Thursday 10 December 2009

Wii on HDD

I have known for a while now that there were hacks out there to let you run homebrew games for the Wii off of SD cards. What I had not realised was that, through this, it is possible to archive your Wii games on a USB hard drive (or memory stick) and run them from there.

Admittedly, to do this you have to mess around with your Wii a little (not in the screwdriver sense, but in the firmware sense) but the following page explains, step-by-step what you need to do to get it working. http://gwht.wikidot.com/usb-loader

I plucked up the courage to risk it tonight and after a bit of toing and froing from laptop to Wii with an SD card, I had installed and patched enough to run the Configurable USB Loader, and have stored a few of my games on a USB stick I had to hand.

The next step it to buy a more permanent device so that I can store my whole library of games...

Friday 20 November 2009

Multi-Media Role-Playing

I'm currently in the process of putting together a new Star Wars RPG campaign and this time I'm going to try going all technological.

A friend of mine (shout out to Martin) has taken to running combat on a computer screen to avoid the need for models and a clear space to use them. When I started the planning for my campaign I asked a few questions of my potential players, one was how to handle combat; When the results came in, the use of a computer screen was favourite. With this in mind, I was thinking I'd move a few feet from running the game in my dining room to the living room where I have a big TV to put my laptop into.

I then started thinking what a waste it would be to have the screen blank during the session whenever combat isn't happening, so I decided to try a multimedia approach.

Being Star Wars, I will have an opening crawl at the start of each adventure to introduce the story. I also hope to get some CG models of each of the characters so I can use them in short animations or graphics for display. I even hope to use the odd bit of programming to display computer consoles or keypads where passwords or similar are required.

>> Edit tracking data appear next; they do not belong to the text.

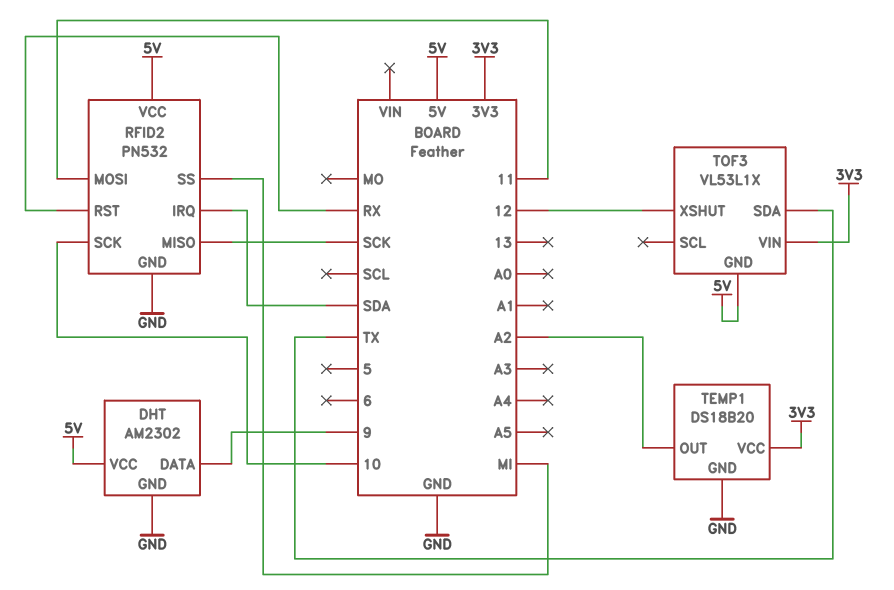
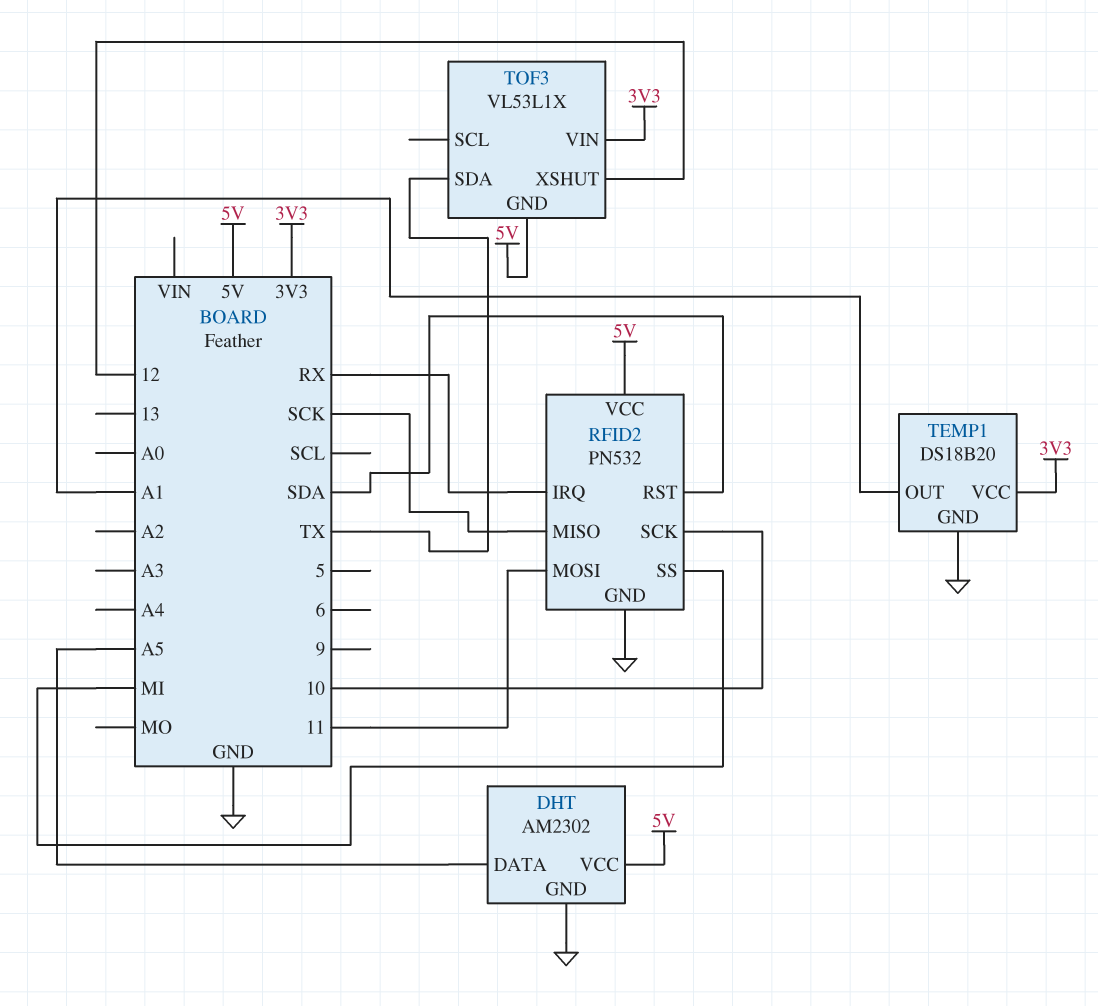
DHT pin DATA: 9 -> A5
RFID2 pin IRQ: SDA -> RX
RFID2 pin RST: RX -> SDA
TEMP1 pin OUT: A2 -> A1

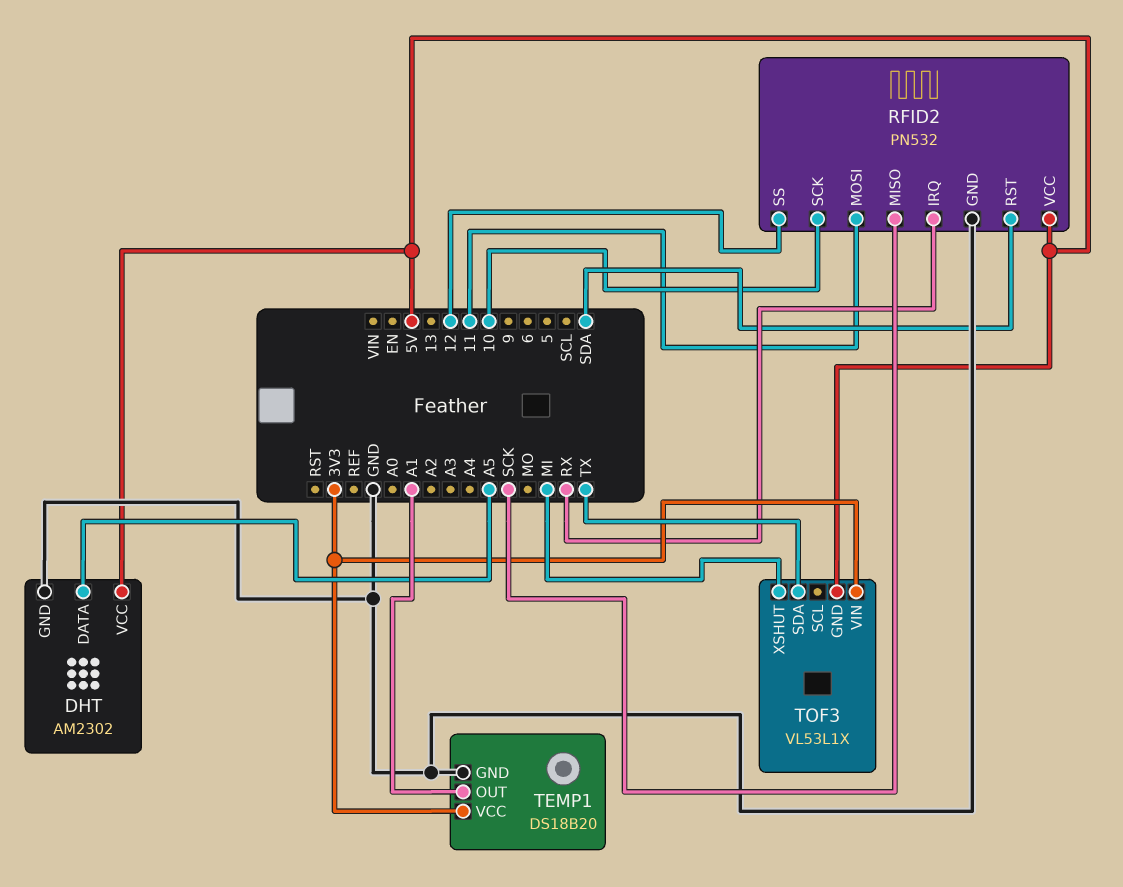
RFID2 pin SS: MI -> 12
TOF3 pin XSHUT: 12 -> MI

Wednesday 18 November 2009

Tuesday 17 November 2009

BBC + Wii Finally!

After some time of waiting the BBC iPlayer channel for the Wii is finally here! Well, I say it's here, apparently it's due to arrive just after midnight tonight. It's been some time since this was announced so it will be nice to see how they spent the development time. Hopefully there will be the option to download programmes to an SD card for later viewing (but probably not).

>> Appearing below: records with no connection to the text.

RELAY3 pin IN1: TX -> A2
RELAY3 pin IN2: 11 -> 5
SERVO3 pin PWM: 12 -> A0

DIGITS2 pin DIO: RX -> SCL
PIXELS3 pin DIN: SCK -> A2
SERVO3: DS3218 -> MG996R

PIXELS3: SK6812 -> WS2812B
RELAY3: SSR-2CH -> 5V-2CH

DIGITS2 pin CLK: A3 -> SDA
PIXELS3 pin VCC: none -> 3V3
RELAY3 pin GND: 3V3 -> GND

in reference to: BBC and Nintendo launch new ‘BBC iPlayer’ as a Wii Channel - Nintendo - News (view on Google Sidewiki)

Thursday 25 June 2009

3WR: xobni - software

Makes Outlook usable

Tuesday 23 June 2009

3WR: Small World - Board Game

Unmissable backstabbing pleasure.

3WR: Steam - Board Game

Fantastic train game.

3 Word Reviews

I have quite a few interests and like to spend more time pursuing them that writing about them. However, I'd also like to share my experiences with others. To this end I have decided that I am going to start writing reviews on a number of things from board games and role-play products, to software and APIs. However, I have decided that each review will be exactly 3 words long (not including the name of what I am reviewing) this should allow me plenty of time to document all that I test.

Saturday 14 February 2009

Playing with Jazz

Last night I downloaded a copy of Rational Team Concert, having just heard about the Jazz project.

Having started it up I started to work through the tutorials and was, quite frankly, blown away by what it could do. I'm a big fan of Mylyn on eclipse and the way it can focus you on a single task at a time. Jazz (or Concert, not sure where the boundaries lie right now) seems to take the task oriented development and expand it well beyond the bounds of the coding. It integrates your task/bug tracking with your coding and testing, your commits are associated with the results of your automated tests all in a structured workflow. It also allows for planning your releases, iterations and working hours.

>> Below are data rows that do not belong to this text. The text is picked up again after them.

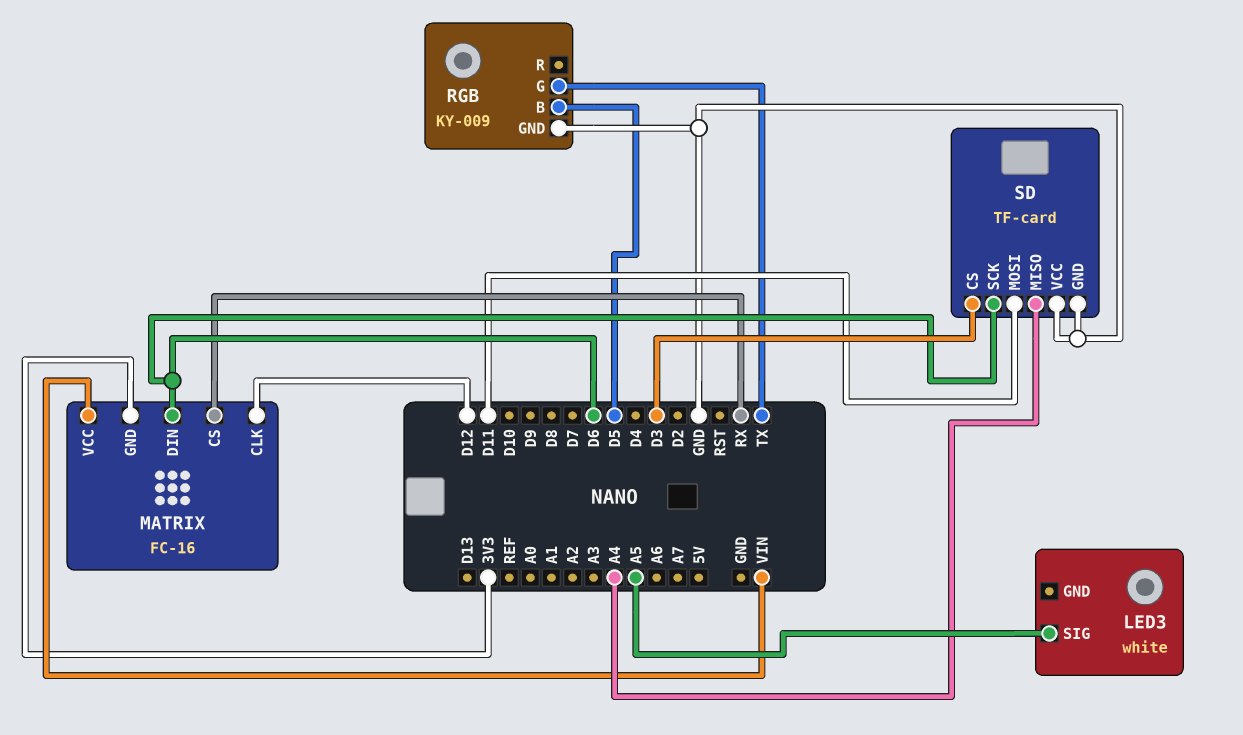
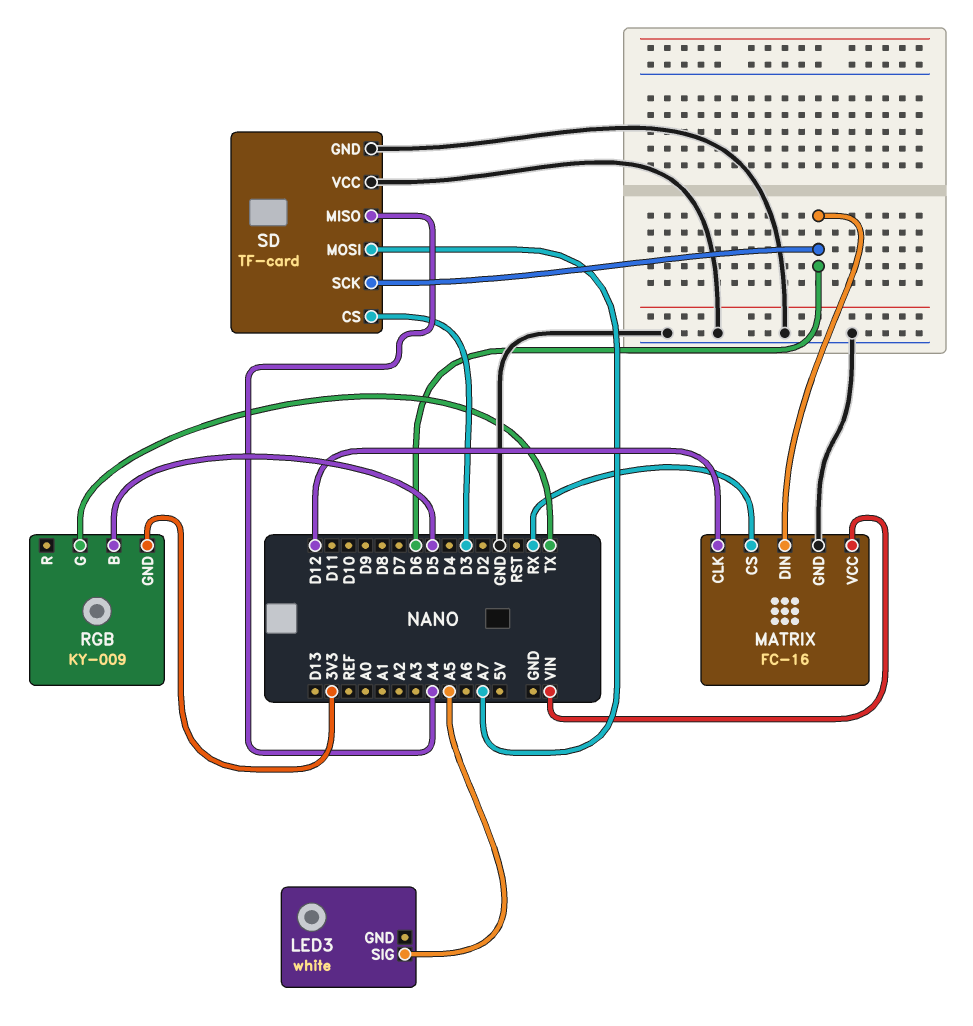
MATRIX pin GND: 3V3 -> GND
RGB pin GND: GND -> 3V3
SD pin MOSI: D11 -> A7

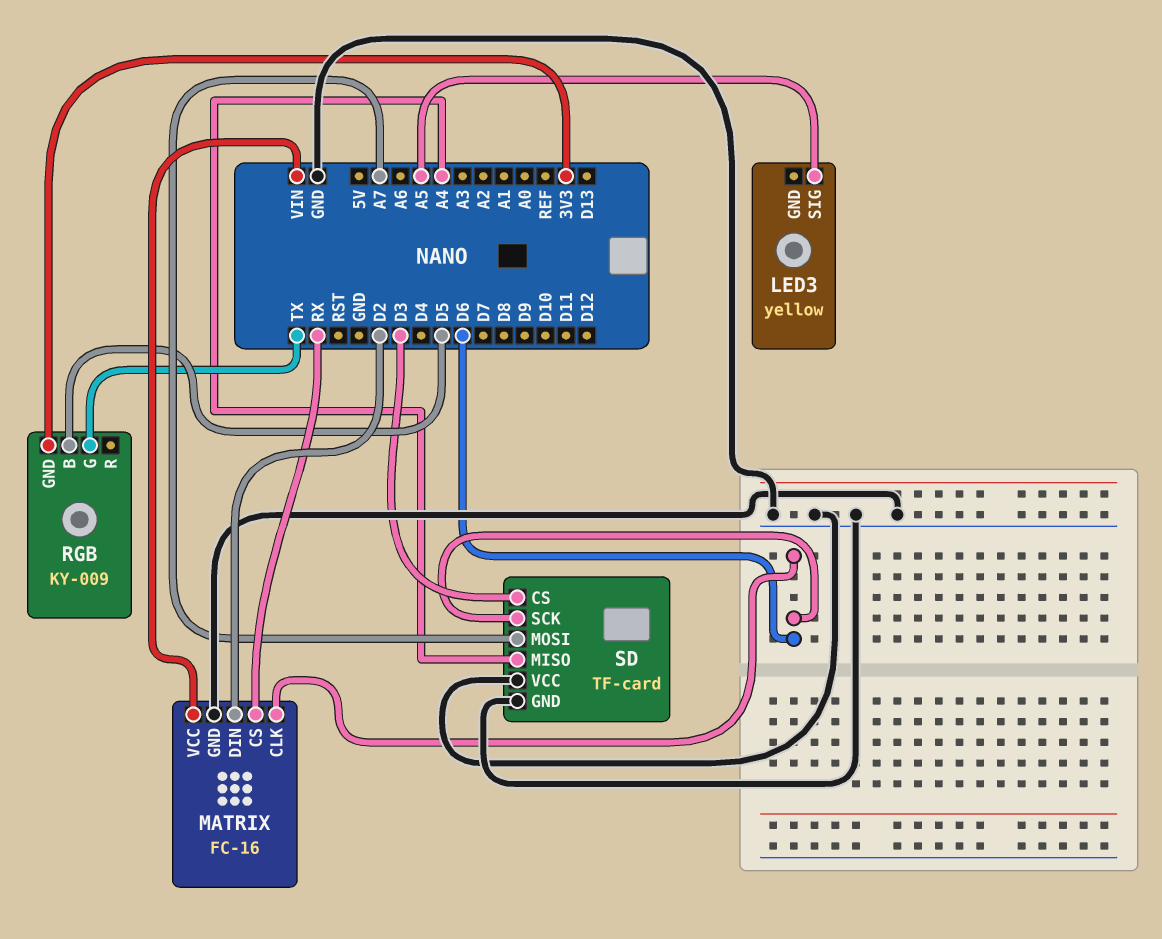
LED3: white -> yellow
MATRIX pin CLK: D12 -> D6
MATRIX pin DIN: D6 -> D2

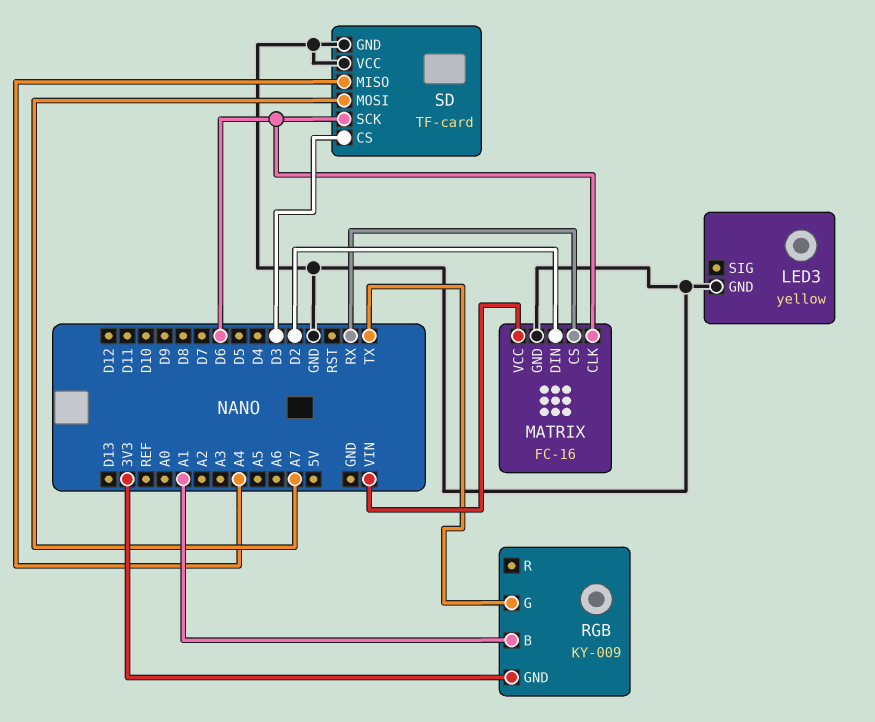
LED3 pin GND: none -> GND
LED3 pin SIG: A5 -> none
RGB pin B: D5 -> A1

It can also be used to enforce your processes, though I have yet to see how to set it up, but a couple of examples are that a new developer's code will not be committed until it has been reviewed by a more experienced developer (and will create a task for the experienced developer with the code attached), or that code containing warnings cannot be committed.

To do all this, it provides it's own bug/task tracking system, project planning tools and a source control system. The tracking system and the project planning are quite straight forward, but the source control system is a little different to what I'm used to and I have yet to get my head around it. It is made up a streams, I think, and these streams can belong to individuals or teams. You work in your own stream, then when your are done, you integrate it into the team stream, on larger projects you then integrate that into another stream, and so on up.